This is one of the better threads on this board lately..a lot of well made points. Ravi is right in his analysis of Bledsoe's ability to come back...at one point he held the NFL comeback record with over 20 games, and may still hold it.
I watched Bledsoe very closely throughout the NE portion of his career, and understand what the concerns/issues were under Pete Carroll and under Belichick.
With the Bills I saw three or four games a year, but was not paying close enough attention to the offensive systems..and the system, not the personnel that has been so well discussed here, has always struck me as Drew's biggest problem. It won't be Witten vs Riersema, or Johnson vs Moulds that will dictate if DB suceeds or fails, imo.
It will be how comfortable Bill can make Drew in the same basic O he ran in NE, while at the same time adapting to the realities of what DCs now understand about Drew's game..that he shoots himslef in the foot with his own impatience.
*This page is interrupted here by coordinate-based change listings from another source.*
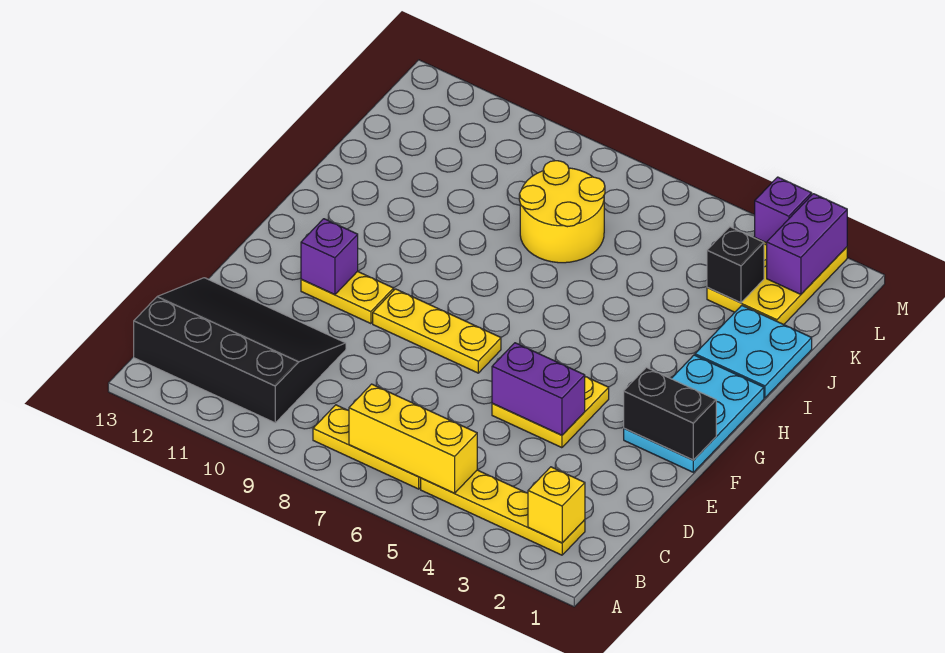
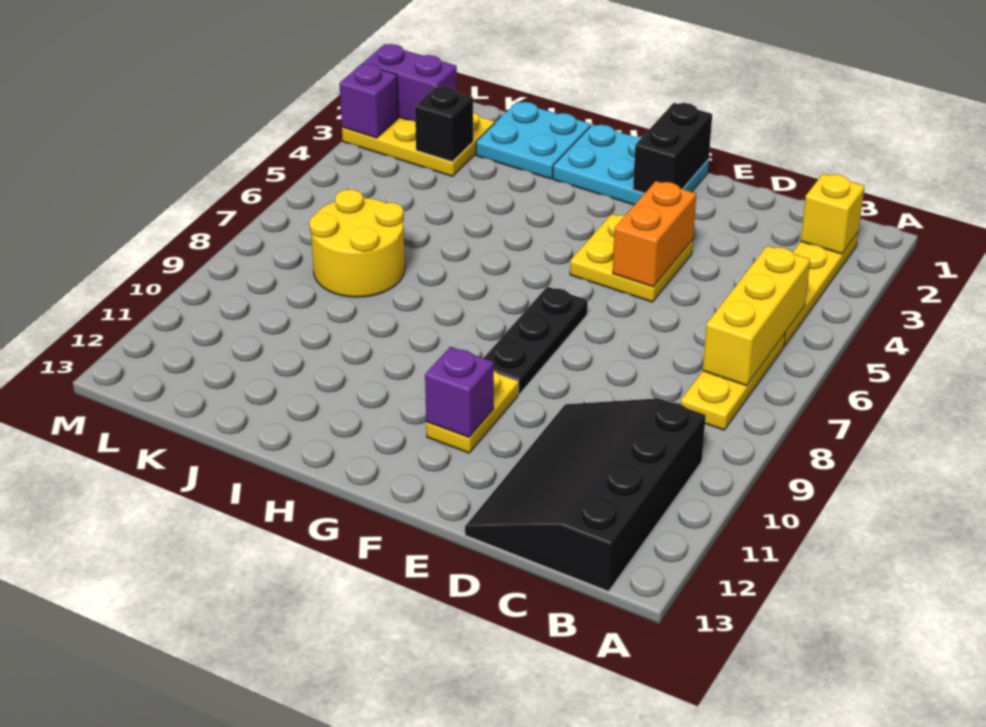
purple brick E4:E5 level 2 -> orange brick E4:E5 level 2
yellow plate F7:F9 level 1 -> black plate F7:F9 level 1

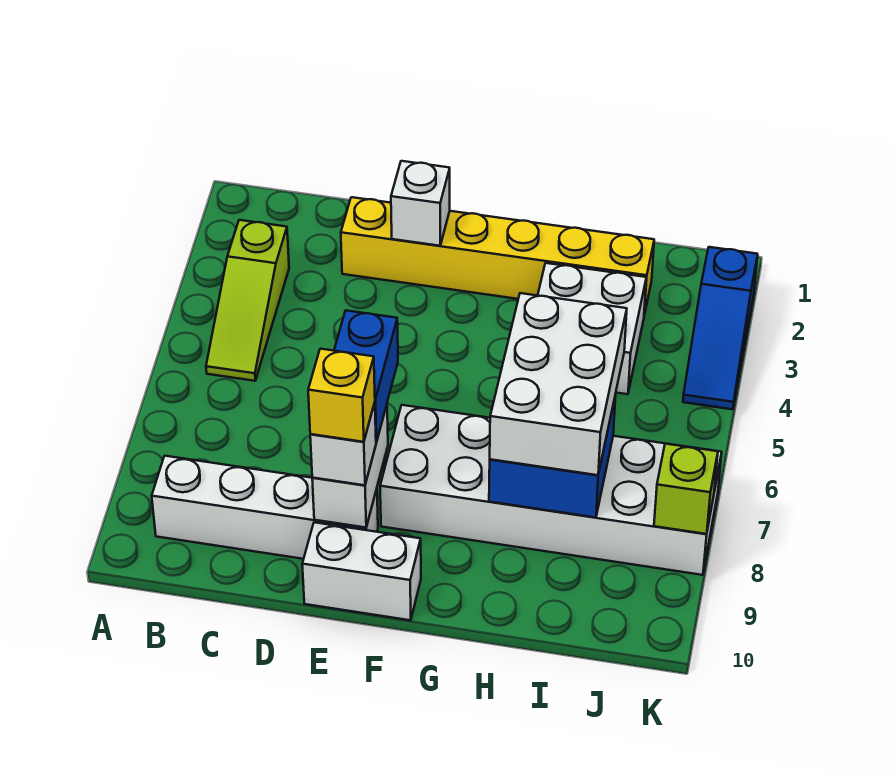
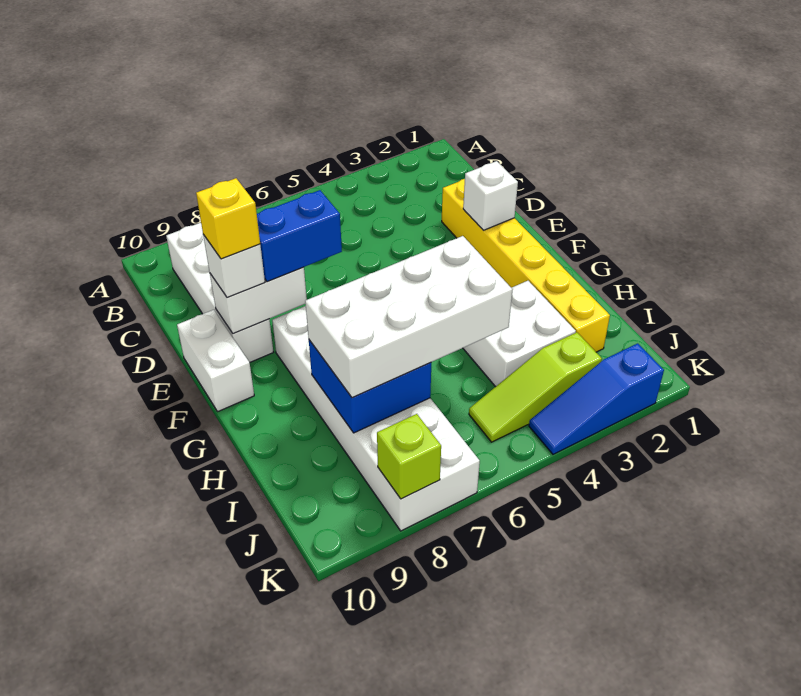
lime slope B3:B5 level 1 top 3 -> lime slope J3:J5 level 1 top 3
white brick H6:I8 level 3 -> white brick H5:I8 level 3

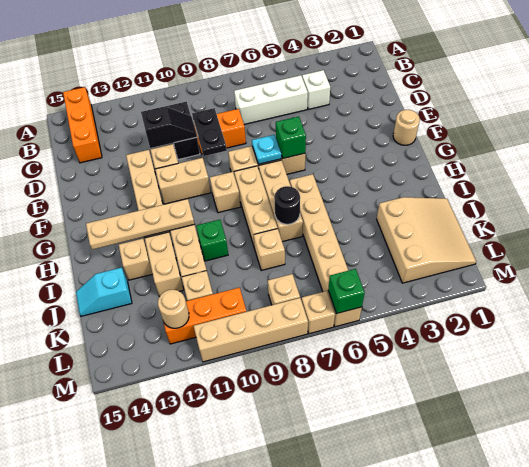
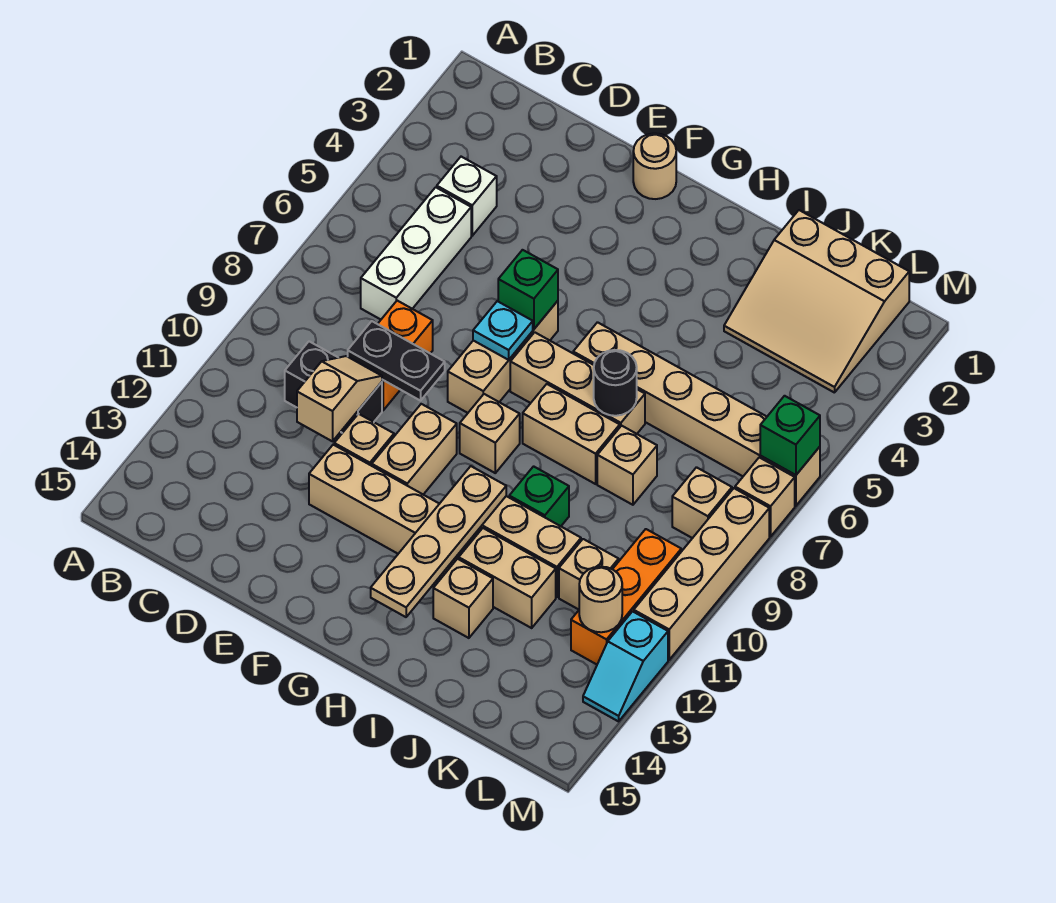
orange brick A14:C14 level 1 -> none
black slope D10:D11 level 2 top 11 -> tan slope D10:D11 level 2 top 11
tan brick G8:I8 level 1 -> tan brick H8:I8 level 1
tan slope J1:L3 level 1 top 3 -> tan slope J1:L3 level 1 top 1
cyan slope J14:J15 level 1 top 14 -> cyan slope M12:M13 level 1 top 12

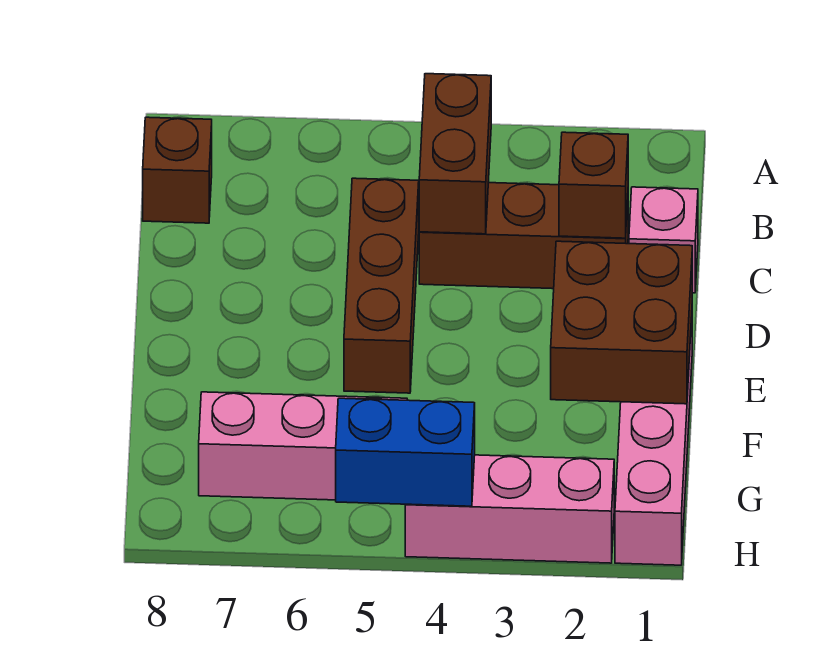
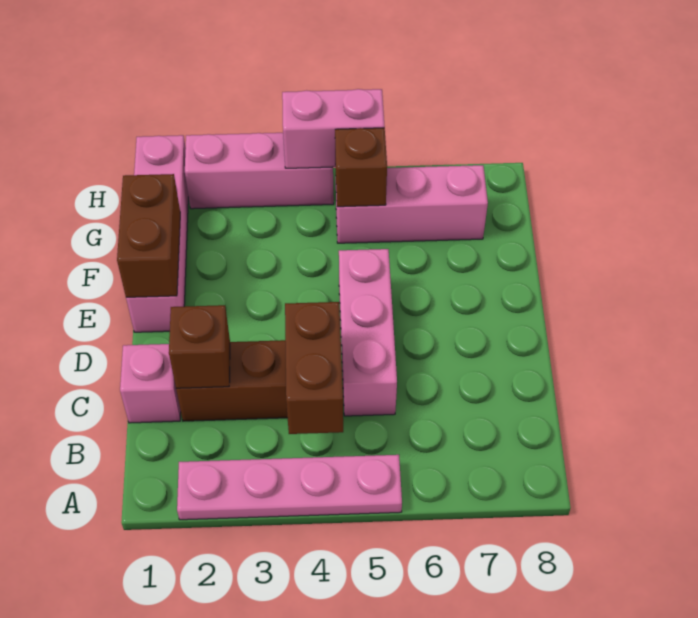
none -> pink plate A2:A5 level 1
brown brick B8 level 1 -> brown brick G5 level 2
brown brick C5:E5 level 1 -> pink brick C5:E5 level 1
brown brick E1:F2 level 2 -> brown brick E1:F1 level 2
blue brick H4:H5 level 2 -> pink brick H4:H5 level 2

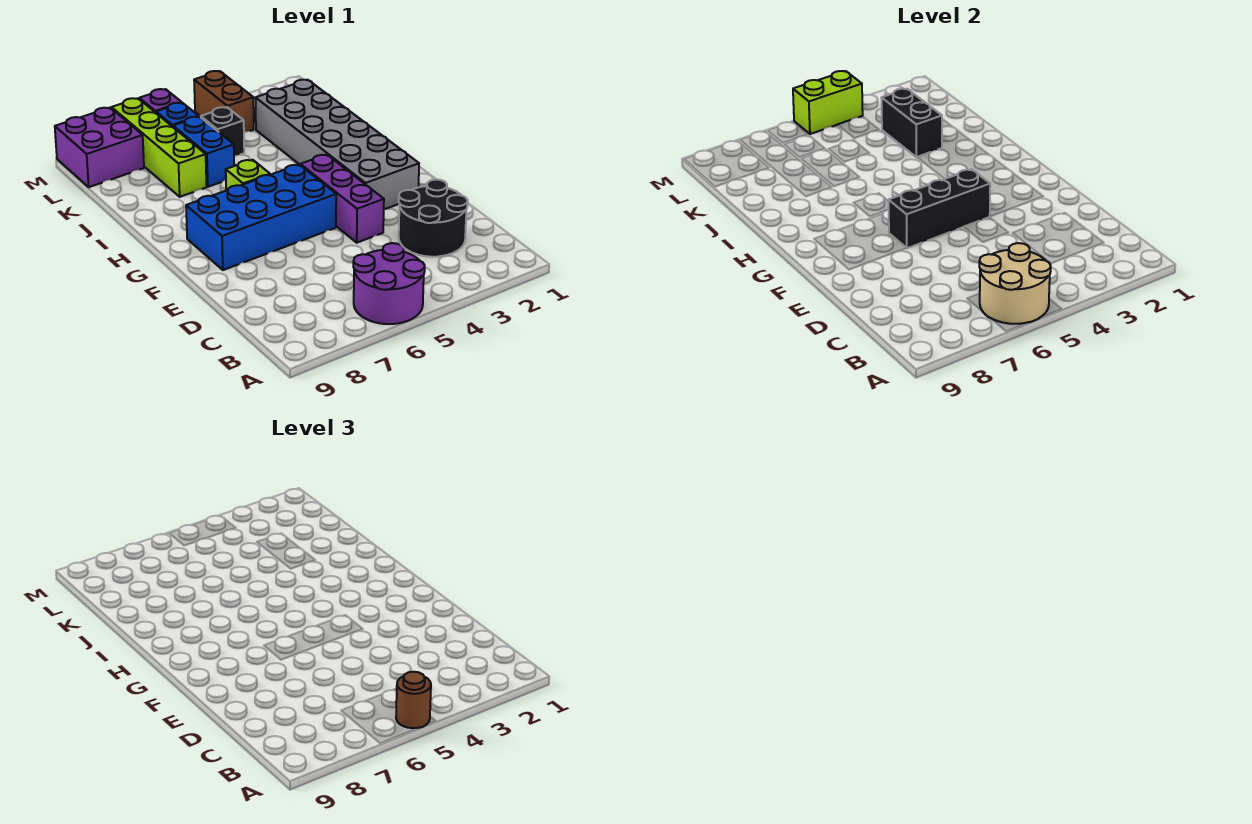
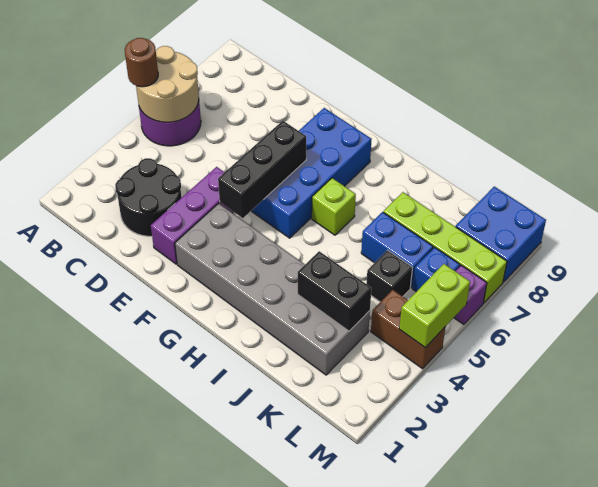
purple brick E4:G4 level 1 -> purple brick E2:E4 level 1
purple brick L8:M9 level 1 -> blue brick L8:M9 level 1

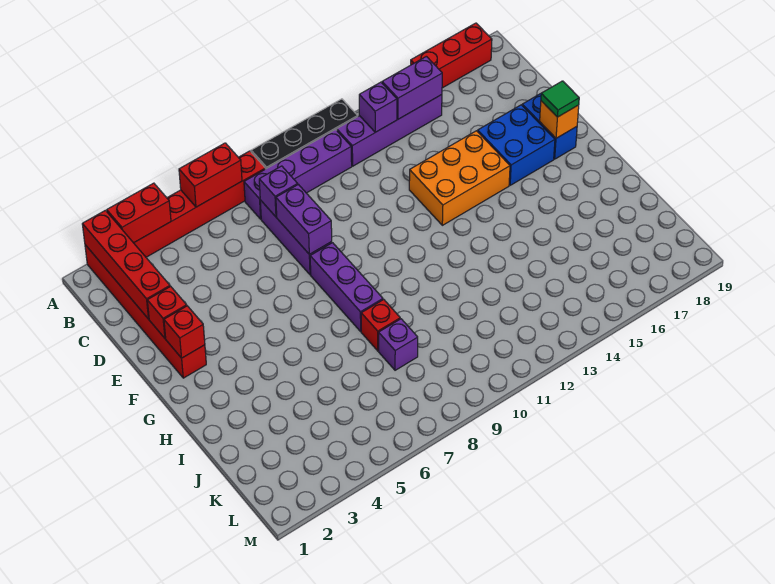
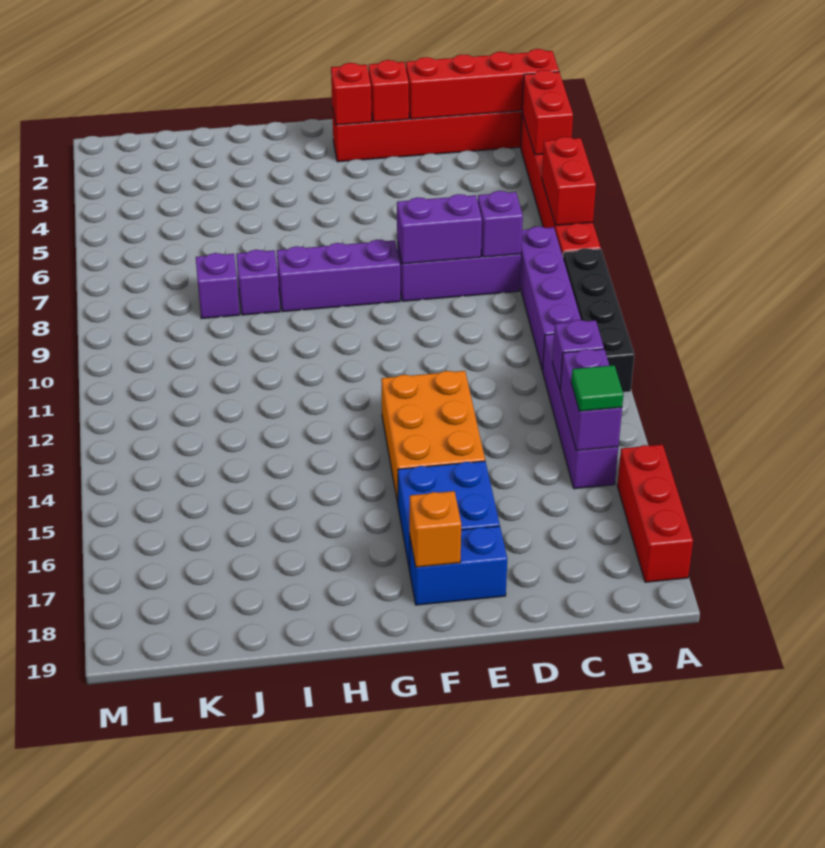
green tile F18 level 3 -> green tile B15 level 3
red brick I8 level 1 -> purple brick I8 level 1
When Drew went to Buffalo, he was working under the very complicated Kevin Gilbride
system, with its notorious 'tree routes'. This was the complex receiver route scheme that depends on receivers having the option to 'branch off' in several directions based on how the corner played his man. The receiver had to make the right decision, and the QB had to be very much on the same page with him, understanding all the possibilities the receiver had, and identifying which move the receiver would take.
It is a very cerebral approach for receivers and QBs. You gotta read the db AND the wideout.
This is the scheme that undid Kordell Stewart, and it was largely because his receivers did not grasp it, not just Kordell. When Gilbride first installed it in Pittsburgh, the receivers were midle of the road types, not the stable Buress-Ward-Randel El they had in the most recent past.
After witnessing how Drew could not handle the Zampese timing O in NE, I thought he was sunk in Buffalo. But lo and behold, in that first season in Buffalo, for most of it anyway, Bledsoe was excelling at it. He got such a strong grasp of both Moulds and Price, and his decision making was solider than I had seen in years. Surprisingly, Bledsoe was throwing a lot longer a lot more often than you'd expect with Gilbride, and it was working because of that synchronicity with his receiver and all of them apparently understanding how to work the tree routes. It was very YAC based, and defenses were flat out stymied...
Then it just fell apart.
Now this is the SAME O that less than two years later would be scrapped when Greg Williams and with him Gilbride, were fired. Drew then made some remarks about the system being way too complicated for the receivers and the oline. But it HAD been working early on, and the receiver adjustments that it was based on made it work.
I can't say exactly what other teams did to stifle Drew, but I know what the Jets did, and that was go to more zone coverage...with the intent of doing ONE thing....preventing Drew from going long. Bellichick took it one further and flooded the zones on Drew. When he was forced to dink and dunk down the field, his own impatience would sabotage him. I can't think of any other way to describe it but a lack of patience. And that frustration with not being able to go long as much as he likes snowballs, and then his good decisions become panciky, forced ones, and his accuracy suffers, he then tries to force it long, or waits too too long waiting for a receiver downfield to get open when there are two of them open right in front of him.
This trait of his is not dependent on personnel, and it won't be a marginal upgrade of
JJ over McGahee, or the superiority of Witten that will matter, but if that confounded lack of discipline Drew has is eradicated, or at least minimized.
Now I do think Bill and ONLY Bill can beat that impatience back out of Drew, and I think we may be surprised how little rein Drew gets, much less so that Vinny, until he can revert to the game he played under Bill, which was to take what you are given ALWAYS, and not lose it or hold onto it if the long option isn't there, ....because it won't be easy for Drew to look to Jason or Key when he thinks he can get more...the sad fact is DCs know you can beat Drew Bledsoe by doing just two things...blitzing up the middle and taking the long ball away, because he has lacked the discipline to kill them underneath.